CEO Doug McTaggart said the restructuring took place because major investors are reviewing their approach to the separation of alpha and beta, and "winding back their alpha options and rethinking the relevance of global tactical asset allocation."
QIC will discontinue its implemented international equities, implemented absolute-return and global tactical asset allocation businesses. James Christensen, joint managing director-active management, and head of alpha and implemented strategies, will assist with the wind-down before considering other possible roles within QIC, Mr. McTaggart said.
The lone implemented multimanager business to survive will be implemented Australian equities, which has outperformed its ASX 200 benchmark by a net annualized 78 basis points in the seven years since inception.
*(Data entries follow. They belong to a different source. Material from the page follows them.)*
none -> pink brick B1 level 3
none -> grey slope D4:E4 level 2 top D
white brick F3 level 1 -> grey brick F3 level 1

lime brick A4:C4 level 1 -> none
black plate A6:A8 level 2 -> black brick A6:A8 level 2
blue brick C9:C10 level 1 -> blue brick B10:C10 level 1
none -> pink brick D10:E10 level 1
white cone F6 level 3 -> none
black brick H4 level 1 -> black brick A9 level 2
The traditional low-risk active Australian equities business also will be closed, and the current team reconfigured into two specialized boutiques: small companies and large companies. Simon Hudson, Australian equities director, will assist with the restructuring and leave QIC by the end of the year.
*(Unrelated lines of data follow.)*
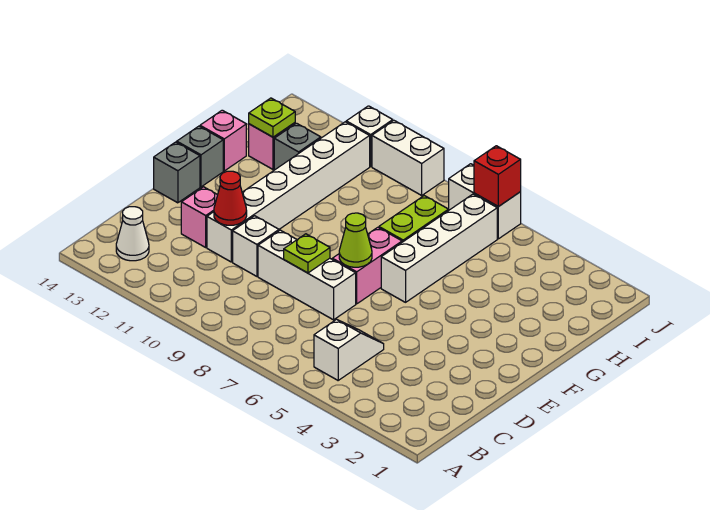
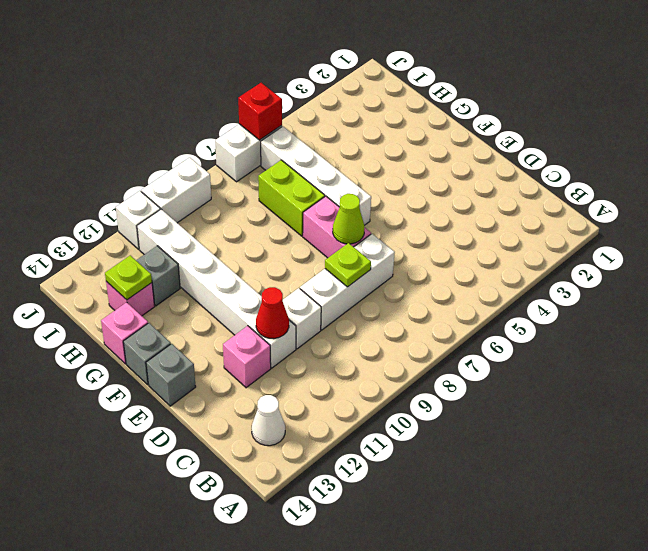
white slope B5:C5 level 1 top B -> none

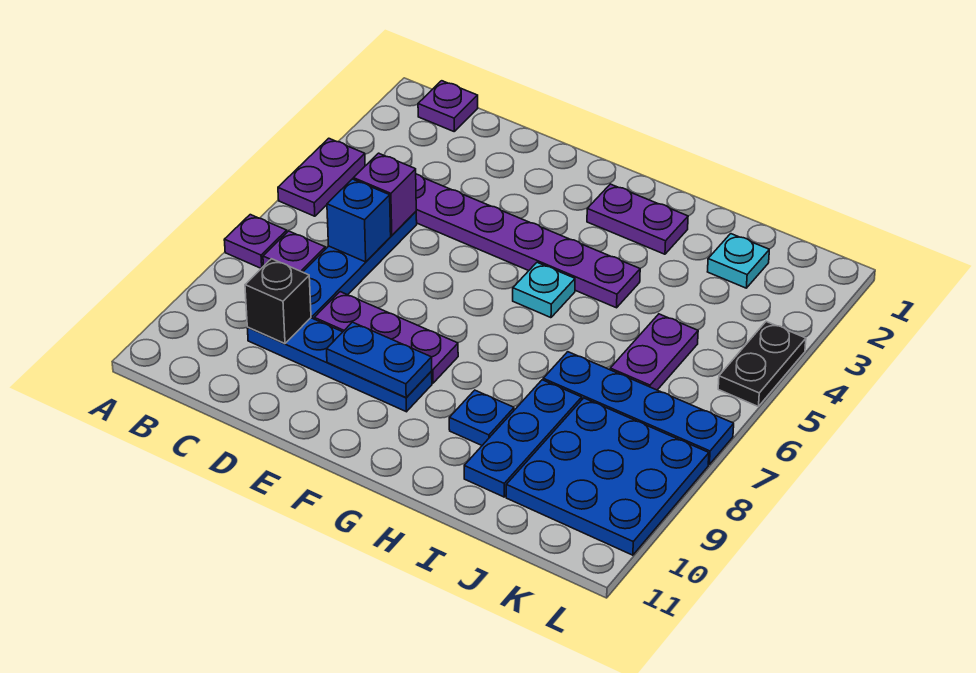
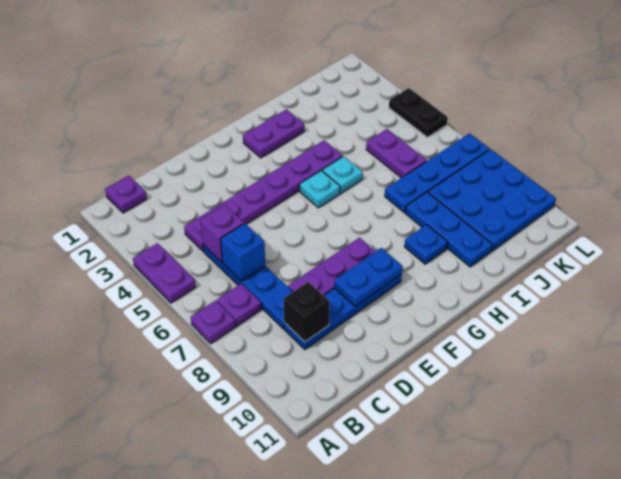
cyan plate J2 level 1 -> cyan plate H5 level 1

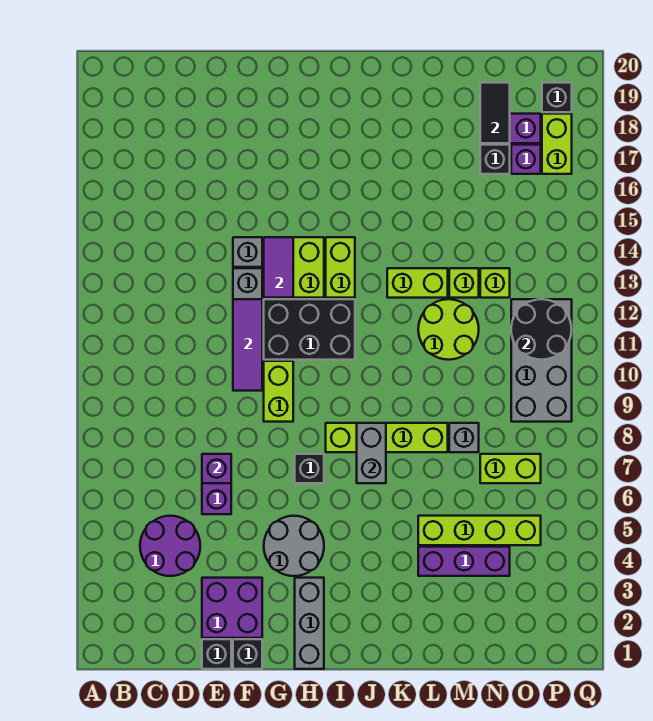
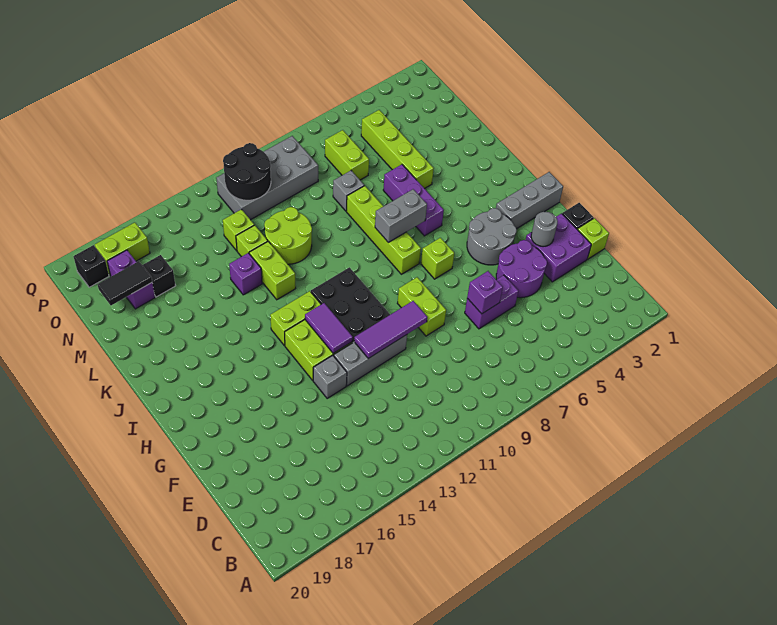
purple round brick C4:D5 level 1 -> purple round brick E4:F5 level 1
black brick E1 level 1 -> lime brick E1 level 1
none -> grey round brick F3 level 2
lime brick G9:G10 level 1 -> lime brick F9:G9 level 1
purple tile G13:G14 level 2 -> purple tile G13:H13 level 2
black brick H7 level 1 -> lime brick H7 level 1
purple brick L4:N4 level 1 -> purple brick J6:L6 level 1
purple brick O17 level 1 -> purple brick L14 level 1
The other remaining units — each with its own profit/loss statement and a pay structure being designed by consultants Oliver Wyman and Mercer Human Resources — are: capital markets; global fixed interest; quantitative management; global real estate; global infrastructure; global private equity; and strategy. The strategy boutique will work with investors on asset allocation and assign mandates to underlying QIC boutiques accordingly.
Mr. McTaggart said staffers cut during the restructure had been "redeployed to emerging and growing areas of the business" where possible.
Michael Bailey is editor of Investment & Technology newspaper in Australia.